Nos salões todos aí ele esculhamba o governo, a equipe econômica, como se o governo não fosse
um só, ao qual ele serve desde o
primeiro momento.
Folha - A possibilidade descrita
pelo sr. em tudo lembra a movimentação do governador do Ceará,
Tasso Jereissati, que defende o
rompimento do governo com o
PMDB. A semelhança entre os dois
discursos reforça a impressão de
que o sr. e Tasso estão jogando em
parceria.
Ciro - Isso é falso. O que houve
foi um gesto de coerência dele,
que tem horror a essa turma que
dominou o PMDB, mas também
tem horror ao Itamar Franco. E
Tasso tem a crença de que o
PMDB abandonará o governo, de
modo que não faz sentido fortalecer a posição do partido.
Segundo: se Itamar ganha com
o rompimento, e se Itamar é adversário meu nas pesquisas, o gesto de Tasso me enfraquece, não o
contrário.
Folha - O sr. já disse que seu ministro da Fazenda seria empresário, ou alguém "comprometido
com a economia real", e político,
com ênfase na segunda característica. Tasso cai como uma luva nesse
perfil.
Ciro - Claro.
Folha - Ele seria seu ministro da
Fazenda?
Ciro - Isso é você quem está dizendo. Eu disse que ele tem o perfil.

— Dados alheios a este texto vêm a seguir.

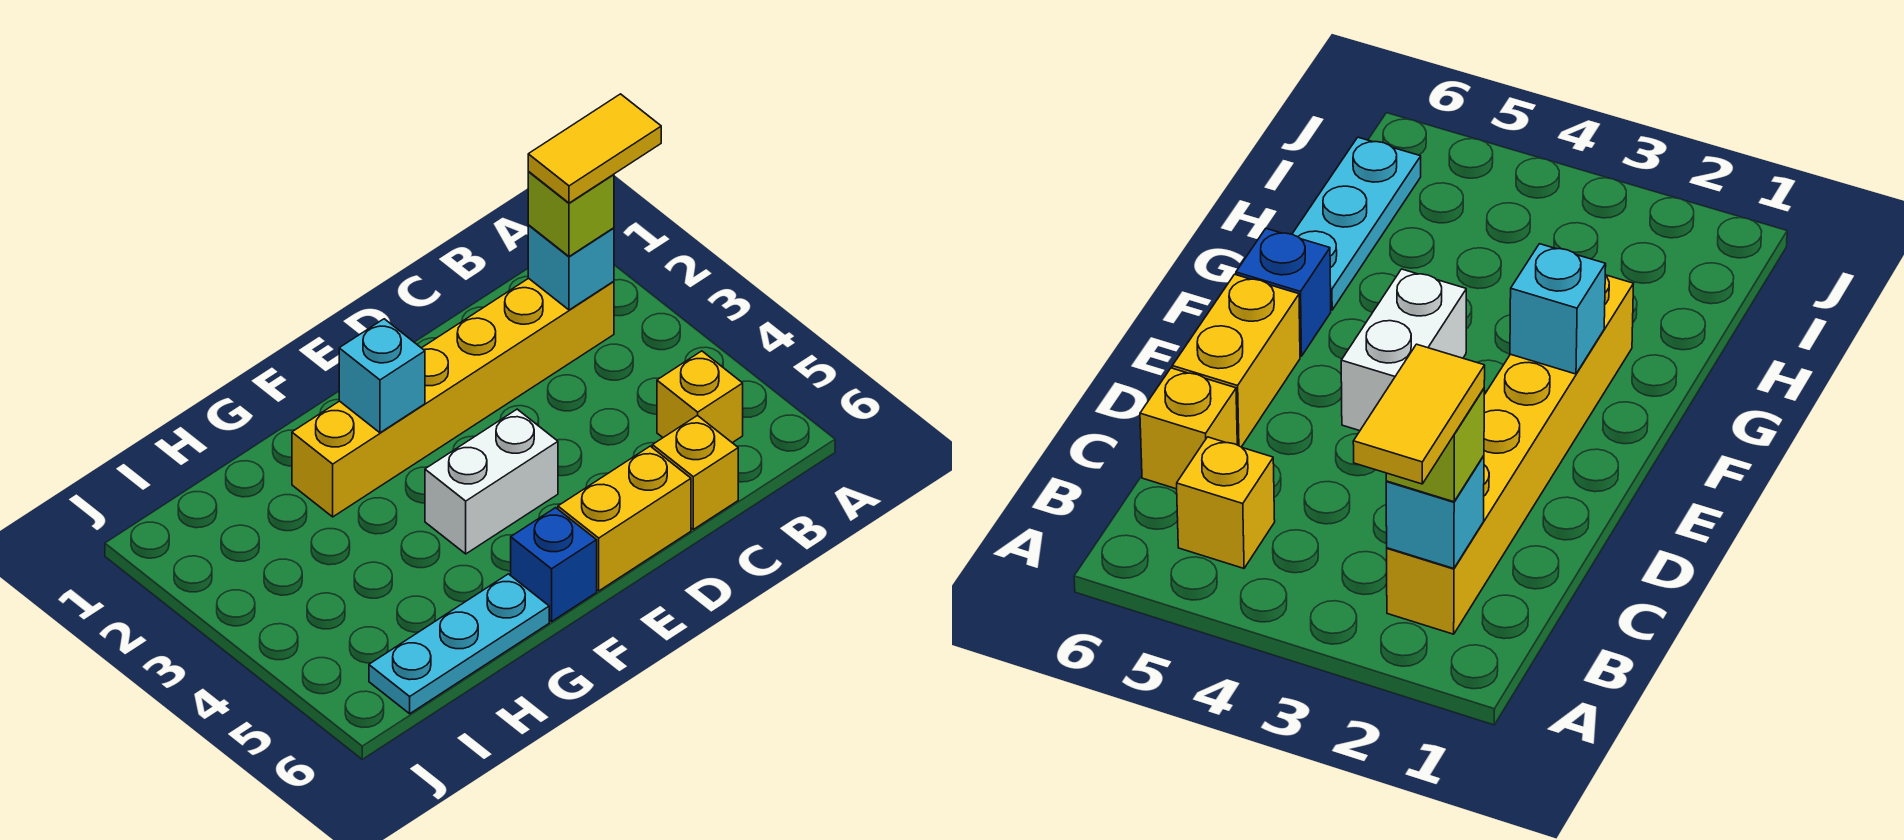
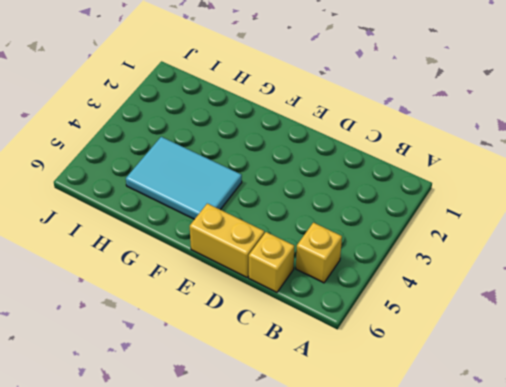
cyan tile F4:H5 level 1 -> white brick E4:F4 level 1
none -> yellow brick B2:G2 level 1
none -> blue brick F6 level 1

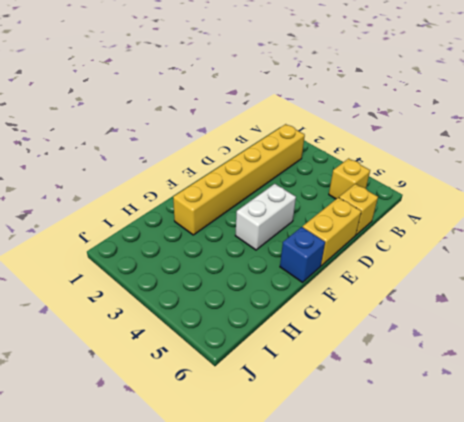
none -> cyan plate G6:I6 level 1
none -> cyan brick B2 level 2

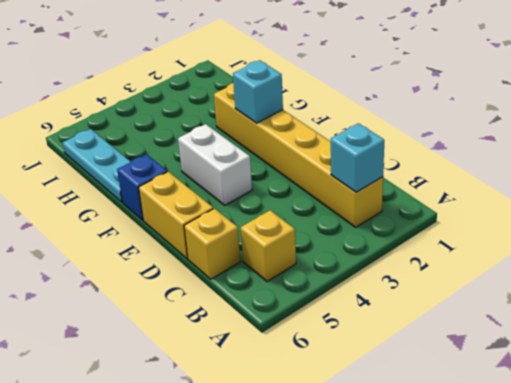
none -> lime brick B2 level 3
none -> yellow tile A2:B2 level 4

Folha - Algum dia o sr. conseguirá
se livrar da pecha de "novo Collor"?
Ciro - Se eu tivesse um Banpará
ou um ranário na minha vida, não
ficava todo mundo dizendo só isso. Compare minha origem social
à do Collor. Compare minha vida
pública, meu comportamento
moral, as companhias que eu prefiro. Pode haver uma contradição
aqui, outra ali, derivadas do fato
de eu pretender governar um país
onde a política é precária, mas veja o que me guiou a vida inteira.

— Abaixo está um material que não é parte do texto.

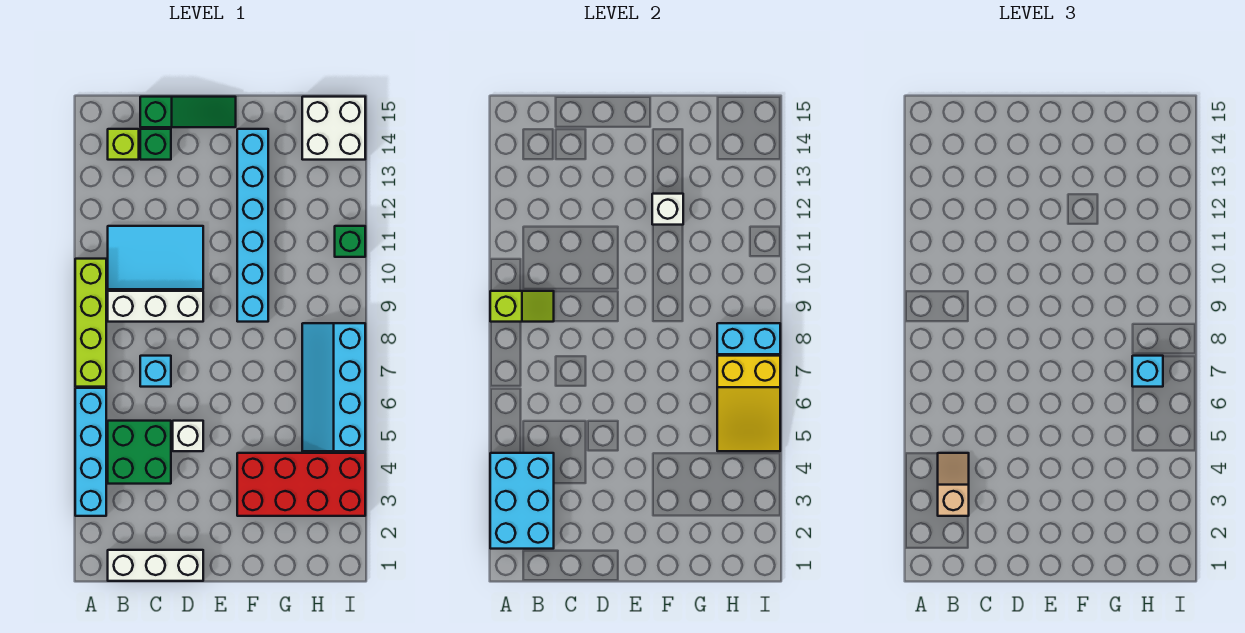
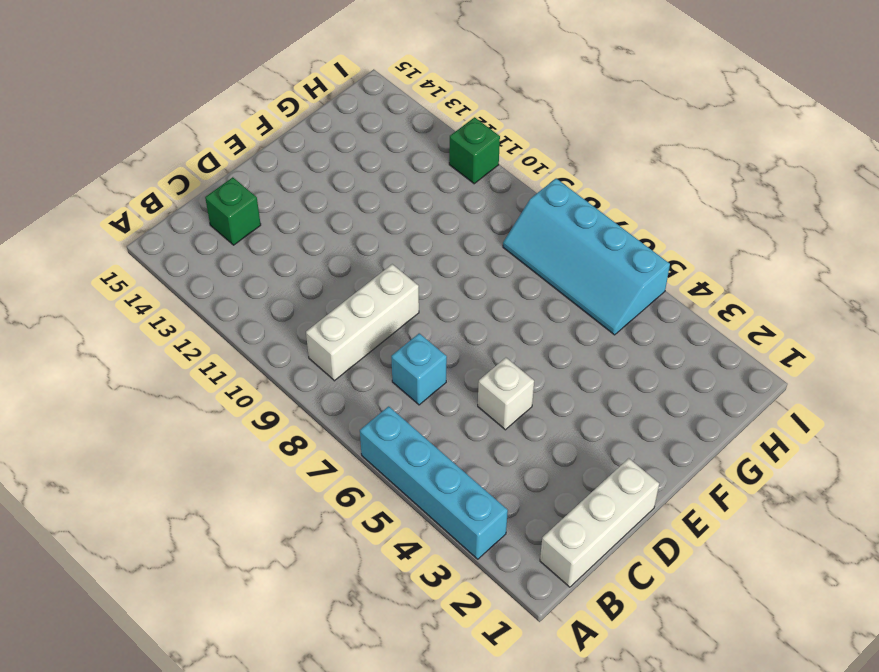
none -> lime brick A7:A10 level 1
none -> green brick B4:C5 level 1
none -> cyan tile B10:D11 level 1

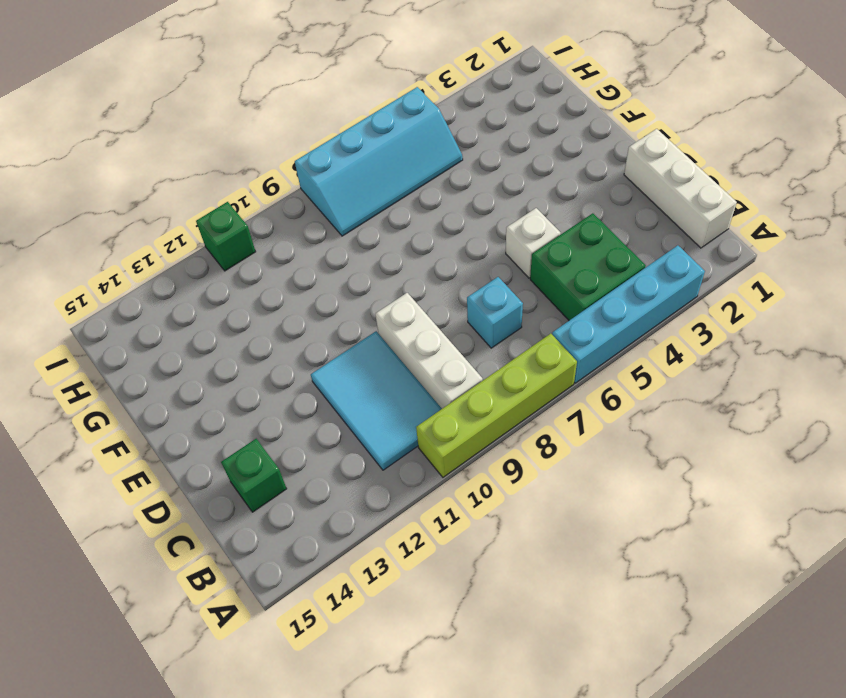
none -> lime brick B14 level 1
none -> green slope C15:E15 level 1 top C
none -> red brick F3:I4 level 1

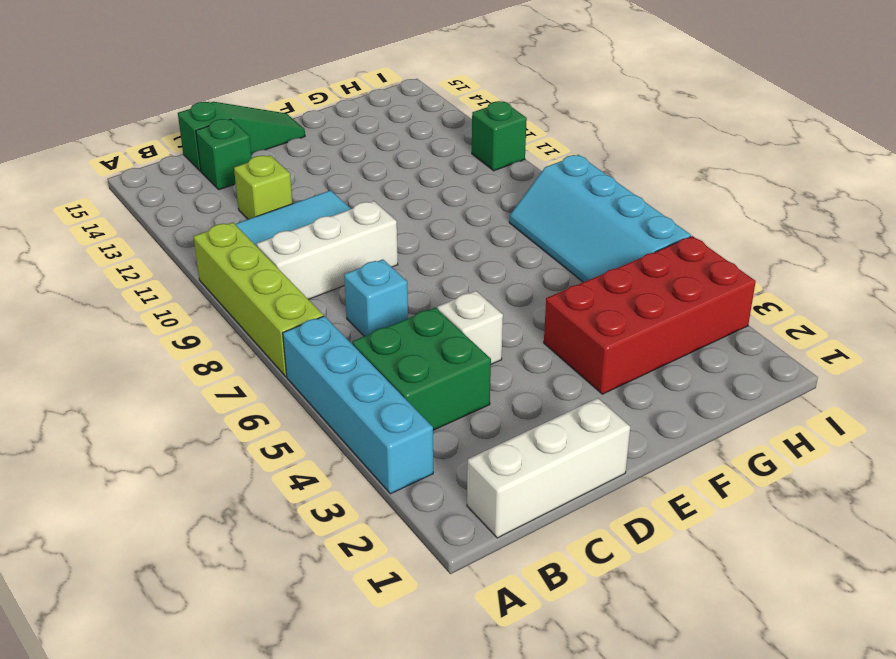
lime brick C12 level 1 -> lime brick B14 level 1
none -> cyan brick F9:F14 level 1
none -> white brick H14:I15 level 1
none -> cyan brick A2:B4 level 2

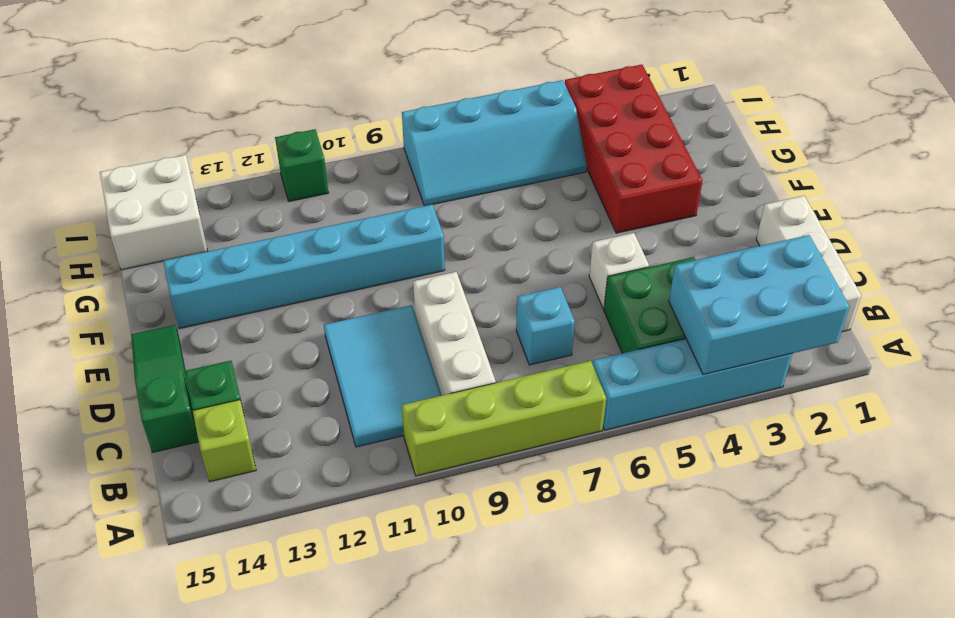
none -> lime slope A9:B9 level 2 top A
none -> white brick F12 level 2
none -> yellow slope H5:I7 level 2 top 7

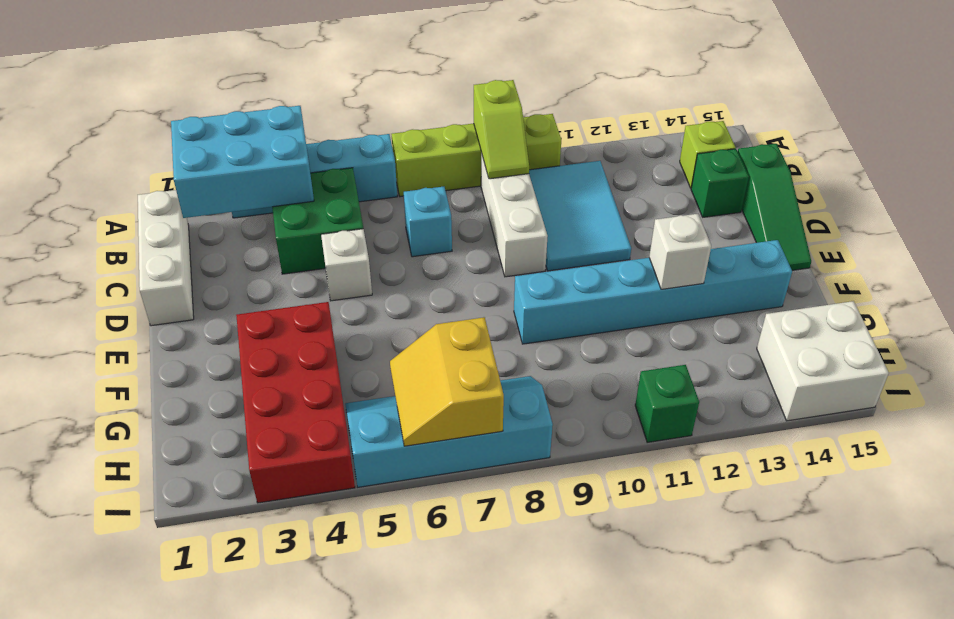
yellow slope H6:I7 level 2 top 7 -> yellow slope H5:I7 level 2 top 7
none -> cyan brick H8:I8 level 2
none -> tan slope B3:B4 level 3 top 3
none -> cyan brick H7 level 3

Em que eu pareço com Collor?
Sou relativamente jovem, venho
do Nordeste e tenho um jeito afirmativo de falar que é característico da minha geração.
Eu tenho um temperamento,
sim, mas um temperamento já esmerilhado.
Folha - Intelectuais demonstram
preocupação com o acentuado desgaste do governo. Acham que o
quadro pode favorecer o crescimento de um aventureiro em 2002.
É no sr. que eles estão pensando?
Ciro - Se estiverem, é uma injustiça engajada. Fui deputado de
oposição aos coronéis no Ceará,
líder de um governo de ruptura,
prefeito de capital, ganhei prêmio
mundial como governador do Estado pelo combate à mortalidade
infantil, fui ministro da Fazenda,
fiz um retiro acadêmico para me
aperfeiçoar.
Eu quero ser julgado pela minha
prática, não por versões interesseiras.
Folha - Quem seria então o aventureiro?
Ciro - Essa conversa revela o desvio de um tipo medíocre de acadêmico. Se você olhar bem e espremer o que eles dizem, não
presta nada no país real.
Fernando Henrique ajudou a
construir isso. Príncipe dos sociólogos, linda biografia, patrocinou
um governo desastrado. Ficou todo mundo com o pé atrás.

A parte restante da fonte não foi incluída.